It is not, however, sanguinary, unless when influenced by superstition or by the prejudice of caste; and if punishments are, in some cases, too severe, in others they are far too lenient. Mutilation (chiefly of the hand) is among the punishments, as in all Asiatic codes. Burning alive is one of the inflictions on offenders against the sacerdotal order; but it is an honourable distinction from most ancient codes that torture is never employed either against witnesses or criminals.
The punishments, though not always in themselves severe, are often disproportioned to the offence; and are frequently so indistinctly or contradictorily declared as to leave the fate of an offender quite uncertain; such are the punishments for adultery and what are called overt acts of adulterous inclination. Among these last are included, talking to the wife of another man at a place of pilgrimage, or in a forest, or at the confluence of rivers; sending her flowers or perfumes; touching her apparel or her ornaments, and sitting on the same couch with her; yet the penalty is banishment, with such bodily marks as may excite aversion.
For adultery itself, it is first declared, without reserve, that the woman is to be devoured by dogs, and the man burned on an iron bed; yet, in the verses next following, it appears that the punishment of adultery without aggravation is a fine of from 500 to 1000 panas.
The punishment, indeed, increases in proportion to the dignity of the party offended against. Even a soldier committing adultery with a Brahman woman, if she be of eminently good qualities, and properly guarded, is to be burned alive in a fire of dry grass or reeds. These flat contradictions can only be accounted for by supposing that the compiler put down the laws of different periods, or those supported by different authorities, without considering how they bore on each other.
There is no express punishment for murder. From one passage it would appear that it (as well as arson and robbery attended with violence) is capital, and that the slighter punishments mentioned in other places were in cases where there was no premeditation; but, as the murder of particular descriptions of persons is afterwards declared capital, it remains doubtful what is the punishment for the offence in simple cases.
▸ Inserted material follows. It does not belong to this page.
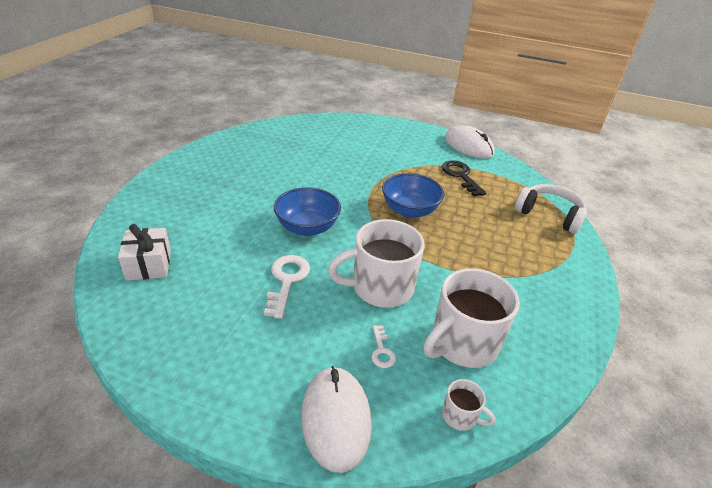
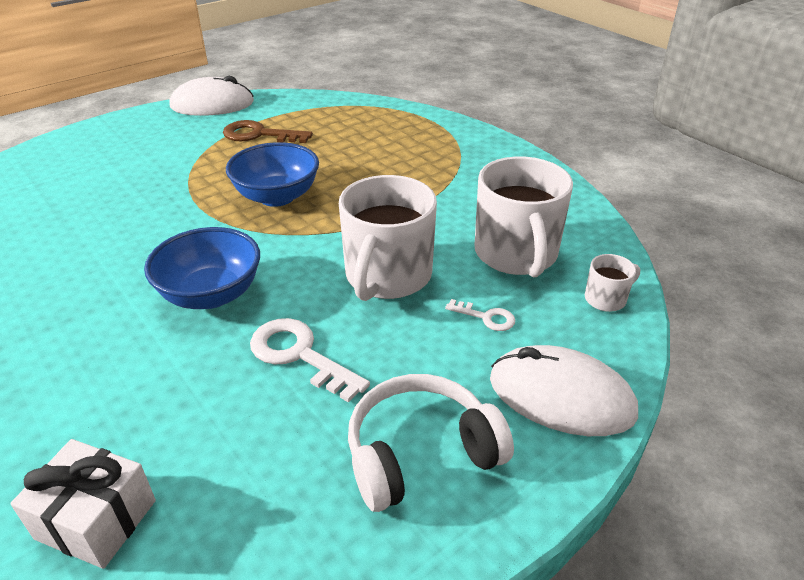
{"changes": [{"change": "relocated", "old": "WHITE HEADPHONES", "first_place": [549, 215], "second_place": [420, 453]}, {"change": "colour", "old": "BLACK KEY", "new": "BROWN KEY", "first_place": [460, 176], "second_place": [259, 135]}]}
Theft is punished, if small, with fine; if of greater amount, with cutting off the hand; but if the thief be taken with the stolen goods upon him, it is capital. Receivers of stolen goods, and persons who harbour thieves, are liable to the same punishment as the thief. It is remarkable that, in cases of small theft, the fine of a Brahman offender is at least eight times as great as that of a Sudra, and the scale varies in a similar manner and proportion between all the classes. A king committing an offence is to pay a thousand times as great a fine as would be exacted from an ordinary person. Robbery seems to incur amputation of the limb principally employed. If accompanied with violence it is capital; and all who shelter robbers, or supply them with food or implements, are to be punished with death.
Abusive language is still more distinguished for the inequality of punishments among the castes, but even in this branch of the law are traces of a civilised spirit. Men reproaching their neighbours with lameness, blindness, or any other natural infirmity, are liable to a small fine, even if they speak the truth. Assaults, if among equals, are punished by a fine of 100 panas for blood drawn, a larger sum for a wound, and banishment for breaking a bone. The prodigious inequalities into which the penalty runs between men of different classes have already been noticed.
The offences of physicians or surgeons who injure their patients for want of skill; breaking hedges, palisades, and earthen idols; mixing pure with impure commodities, and other impositions on purchasers, are all lumped up under a penalty of from 250 to 500 panas. Selling bad grain for good, however, incurs severe corporal punishment; and, what far more passes the limits of just distinction, a goldsmith guilty of fraud is ordered to be cut to pieces with razors.
Some offences not noticed by other codes are punished in this one with whimsical disregard to their relative importance; forsaking one’s parents, son, or wife, for instance, is punished by a fine of 600 panas; and not inviting one’s next neighbour to entertainments on certain occasions by a fine of one masha of silver.
Gamesters, public dancers, and singers, revilers of scripture, open heretics, men who perform not the duties of their several classes, and sellers of spirituous liquors, are to be instantly banished the town.
The laws for civil judicature are very superior to the penal code, and, indeed, are much more rational and matured than could well be expected of so early an age.